Measure C passed 57 percent to 42 percent. So, who is to blame? Listen next time.
Tuesday night’s Redondo Beach City Council meeting was just bizarre. On the extension of the mixed-use moratorium, I voted to comply with state law and not cede the moral high ground regarding our unusually high RHNA (Regional Housing Need Allocation). Then a fellow council member accused me of “raising the white flag.” On the contrary, Redondo Beach needs to grow up and stop acting like an impetuous teenager who wants to challenge its new curfew rules.
Hope is not a plan. State law changed since we unanimously voted to put the mixed-use moratorium in place and willful non-compliance opens Redondo to multiple legal and punitive actions, and we simply don’t know the price for our one-year mixed-use “delay.” The mayor noted that a year is merely a “blip” in the larger picture, and I agree. Therefore, in assessing the risk to Redondo Beach, I believe the potential price for extending our one-year, mixed-use moratorium “delay” is simply too high. Further, I seriously question the judgement and leadership of those who start a fight with the State of California while standing in a losing position, just to pat themselves on the back for a meaningless moral victory. Pick up a copy of Sun Tzu’s “The Art of War,” watch Tuesday night’s discussion and judge for yourself. I will always fight for Redondo Beach, but a wise leader knows when to fight and, more importantly, when not to.

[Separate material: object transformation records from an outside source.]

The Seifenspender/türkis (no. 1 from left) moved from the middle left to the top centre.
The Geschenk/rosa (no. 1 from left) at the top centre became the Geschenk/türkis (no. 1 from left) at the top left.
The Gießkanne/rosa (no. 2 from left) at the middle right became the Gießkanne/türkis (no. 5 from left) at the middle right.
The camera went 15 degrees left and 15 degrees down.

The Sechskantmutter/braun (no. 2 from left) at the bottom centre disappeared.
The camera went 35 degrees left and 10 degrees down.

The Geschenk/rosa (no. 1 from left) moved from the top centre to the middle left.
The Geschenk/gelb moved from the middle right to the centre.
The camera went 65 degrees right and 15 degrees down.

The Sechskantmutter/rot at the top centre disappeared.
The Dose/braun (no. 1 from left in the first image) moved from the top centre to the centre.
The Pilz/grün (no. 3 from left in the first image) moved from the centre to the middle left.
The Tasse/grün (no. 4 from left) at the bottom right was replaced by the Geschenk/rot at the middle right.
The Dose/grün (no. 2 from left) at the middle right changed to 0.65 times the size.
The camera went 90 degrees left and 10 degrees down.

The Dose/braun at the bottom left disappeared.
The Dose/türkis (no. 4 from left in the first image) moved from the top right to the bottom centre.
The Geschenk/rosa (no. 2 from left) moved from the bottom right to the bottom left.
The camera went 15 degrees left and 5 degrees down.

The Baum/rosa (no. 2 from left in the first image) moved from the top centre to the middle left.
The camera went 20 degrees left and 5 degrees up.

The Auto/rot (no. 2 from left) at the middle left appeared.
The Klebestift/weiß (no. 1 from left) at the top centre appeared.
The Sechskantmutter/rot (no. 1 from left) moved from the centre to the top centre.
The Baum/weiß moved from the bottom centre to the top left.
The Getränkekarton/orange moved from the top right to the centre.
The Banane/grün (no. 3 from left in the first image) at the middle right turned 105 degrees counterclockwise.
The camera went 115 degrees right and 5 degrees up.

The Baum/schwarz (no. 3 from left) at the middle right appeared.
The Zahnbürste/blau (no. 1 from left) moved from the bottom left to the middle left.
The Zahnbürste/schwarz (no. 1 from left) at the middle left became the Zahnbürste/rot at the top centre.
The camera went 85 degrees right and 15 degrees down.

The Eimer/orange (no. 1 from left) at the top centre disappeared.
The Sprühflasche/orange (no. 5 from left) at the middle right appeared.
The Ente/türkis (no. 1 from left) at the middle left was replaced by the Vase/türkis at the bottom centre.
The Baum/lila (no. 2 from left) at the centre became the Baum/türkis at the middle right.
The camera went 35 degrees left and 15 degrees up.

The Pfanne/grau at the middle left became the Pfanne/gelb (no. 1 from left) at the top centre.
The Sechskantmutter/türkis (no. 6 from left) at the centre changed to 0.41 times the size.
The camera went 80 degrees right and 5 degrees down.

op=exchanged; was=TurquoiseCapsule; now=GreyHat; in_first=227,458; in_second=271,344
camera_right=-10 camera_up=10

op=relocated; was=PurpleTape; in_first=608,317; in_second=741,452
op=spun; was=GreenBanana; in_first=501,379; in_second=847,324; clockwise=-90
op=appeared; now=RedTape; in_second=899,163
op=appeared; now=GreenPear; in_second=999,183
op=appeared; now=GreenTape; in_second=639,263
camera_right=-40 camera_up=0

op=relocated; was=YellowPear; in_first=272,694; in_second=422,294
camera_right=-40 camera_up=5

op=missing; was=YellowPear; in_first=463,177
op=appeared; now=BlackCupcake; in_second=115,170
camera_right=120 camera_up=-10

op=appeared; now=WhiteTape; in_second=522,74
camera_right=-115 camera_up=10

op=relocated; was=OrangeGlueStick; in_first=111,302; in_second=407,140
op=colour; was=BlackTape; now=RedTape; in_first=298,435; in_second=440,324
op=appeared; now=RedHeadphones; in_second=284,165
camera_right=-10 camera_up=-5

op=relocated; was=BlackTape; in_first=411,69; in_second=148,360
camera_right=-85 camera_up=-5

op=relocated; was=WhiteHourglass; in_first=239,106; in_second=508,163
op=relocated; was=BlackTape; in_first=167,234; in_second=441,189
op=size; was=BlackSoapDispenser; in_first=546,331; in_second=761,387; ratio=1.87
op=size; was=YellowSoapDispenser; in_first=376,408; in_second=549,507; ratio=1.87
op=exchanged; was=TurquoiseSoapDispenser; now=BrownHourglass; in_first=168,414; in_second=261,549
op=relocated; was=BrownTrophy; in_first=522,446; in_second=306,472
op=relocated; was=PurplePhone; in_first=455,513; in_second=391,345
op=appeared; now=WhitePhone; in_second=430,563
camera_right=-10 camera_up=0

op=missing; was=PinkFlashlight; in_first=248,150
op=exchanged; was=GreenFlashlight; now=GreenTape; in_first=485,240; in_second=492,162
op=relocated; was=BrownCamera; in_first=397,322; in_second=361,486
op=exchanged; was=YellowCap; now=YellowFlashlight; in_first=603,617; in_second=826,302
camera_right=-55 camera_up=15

Redondo Beach City Council, District 4
Certain Redondo Beach council members still do not understand their role. The question at hand at last week’s council meeting was whether to extend the moratorium on permitting large, mixed-use developments for another year while the new general plan is worked on. One could argue that the year-old moratorium has been successful since no applications have been submitted. Or one could argue that developers have plans-in-hand and are waiting for the moratorium to expire to continue their building frenzy. Despite the council being advised by our city attorney to “not let the threat of possibly being sued influence [their] decision,” councilmembers John Gran and Laura Emdee let that be their reasoning behind defeating the measure. Gran even stated that his job was to keep the city from being sued — cringe from audience and correction by Mayor Bill Brand, who pointed out that the council’s job is to represent the wishes of the citizens. Emdee said her fear was the City being sued by the State if the moratorium is found to conflict with state law. She opined we can ‘always win against developers’ but the State is kind of scary. Great reasoning, now we can count on being sued by developers but avoided a maybe lawsuit by the State. The current moratorium expires in August. I wonder if Gran and Emdee made sure the budget includes legal fees to fight developers – just in case there are “plans-in-hand.” All this is in a budget year when the City is cutting expenditures in almost every category.